03. Cuplis

30 8 1
                                    

Dara terbangun dari tidurnya yang lelap saat semburat merah muda pertama matahari meninggalkan peraduannya. Sepanjang hidup di Jakarta, baru kali ini dia merasa kedinginan tanpa bantuan pendingin udara sama sekali. Rasanya benar-benar luar biasa. Terlebih saat Dara lamat-lamat mendengar tawa Gita bersama Rini dan Gama di kejauhan. Dara terperanjat, berteriak histeris seraya menghambur ke pelukan Gita. Meski kulitnya agak pucat, dengan robekan kaus milik Rini yang melilit di kepala, Gita tampak jauh lebih sehat dari sebelumnya.

"Wah, si tukang tidur udah bangun!" kata Gita mengelus-elus punggung Dara.

Dara lega.

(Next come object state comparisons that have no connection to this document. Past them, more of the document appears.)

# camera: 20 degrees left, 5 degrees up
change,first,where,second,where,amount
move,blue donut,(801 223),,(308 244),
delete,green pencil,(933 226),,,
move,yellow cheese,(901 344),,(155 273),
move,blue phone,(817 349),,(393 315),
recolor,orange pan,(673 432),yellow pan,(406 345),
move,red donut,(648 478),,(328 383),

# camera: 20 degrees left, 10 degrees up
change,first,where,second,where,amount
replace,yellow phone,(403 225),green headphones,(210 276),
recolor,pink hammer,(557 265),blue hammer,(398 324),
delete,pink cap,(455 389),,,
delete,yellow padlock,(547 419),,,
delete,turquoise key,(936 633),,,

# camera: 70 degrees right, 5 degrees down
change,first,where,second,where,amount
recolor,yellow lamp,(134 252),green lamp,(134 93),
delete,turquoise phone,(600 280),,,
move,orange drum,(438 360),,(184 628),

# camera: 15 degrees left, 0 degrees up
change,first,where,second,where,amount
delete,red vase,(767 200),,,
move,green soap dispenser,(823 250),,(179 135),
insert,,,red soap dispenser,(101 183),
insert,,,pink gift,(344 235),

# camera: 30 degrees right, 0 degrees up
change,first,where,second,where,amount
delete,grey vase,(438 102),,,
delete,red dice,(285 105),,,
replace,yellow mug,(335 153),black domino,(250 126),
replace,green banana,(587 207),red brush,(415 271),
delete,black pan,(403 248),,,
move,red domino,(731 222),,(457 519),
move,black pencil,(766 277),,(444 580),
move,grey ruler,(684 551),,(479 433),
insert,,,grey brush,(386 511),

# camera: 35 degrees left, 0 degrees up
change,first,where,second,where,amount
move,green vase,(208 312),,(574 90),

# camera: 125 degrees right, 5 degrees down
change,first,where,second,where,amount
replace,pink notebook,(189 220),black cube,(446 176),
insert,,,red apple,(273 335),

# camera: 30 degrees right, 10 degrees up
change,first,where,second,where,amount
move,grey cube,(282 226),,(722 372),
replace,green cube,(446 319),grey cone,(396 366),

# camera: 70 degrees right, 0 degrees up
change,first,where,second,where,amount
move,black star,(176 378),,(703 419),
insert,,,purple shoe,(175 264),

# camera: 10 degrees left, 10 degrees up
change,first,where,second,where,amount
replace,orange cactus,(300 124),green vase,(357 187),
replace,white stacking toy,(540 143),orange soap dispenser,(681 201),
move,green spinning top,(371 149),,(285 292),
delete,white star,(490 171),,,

Bibirnya tak berhenti mengucap jutaan kalimat syukur.

"Nah, lantaran udah pada bangun semua. Kayaknya kita mulai aja rapat paripurnanya sekarang. Kita ngobrol-ngobrol agak serius." Gama berhasil merebut seluruh atensi ketiga gadis di hadapannya. Menahan napas beberapa jenak sebelum akhirnya menuntaskan kalimat selanjutnya. "So, yes. We're trapped."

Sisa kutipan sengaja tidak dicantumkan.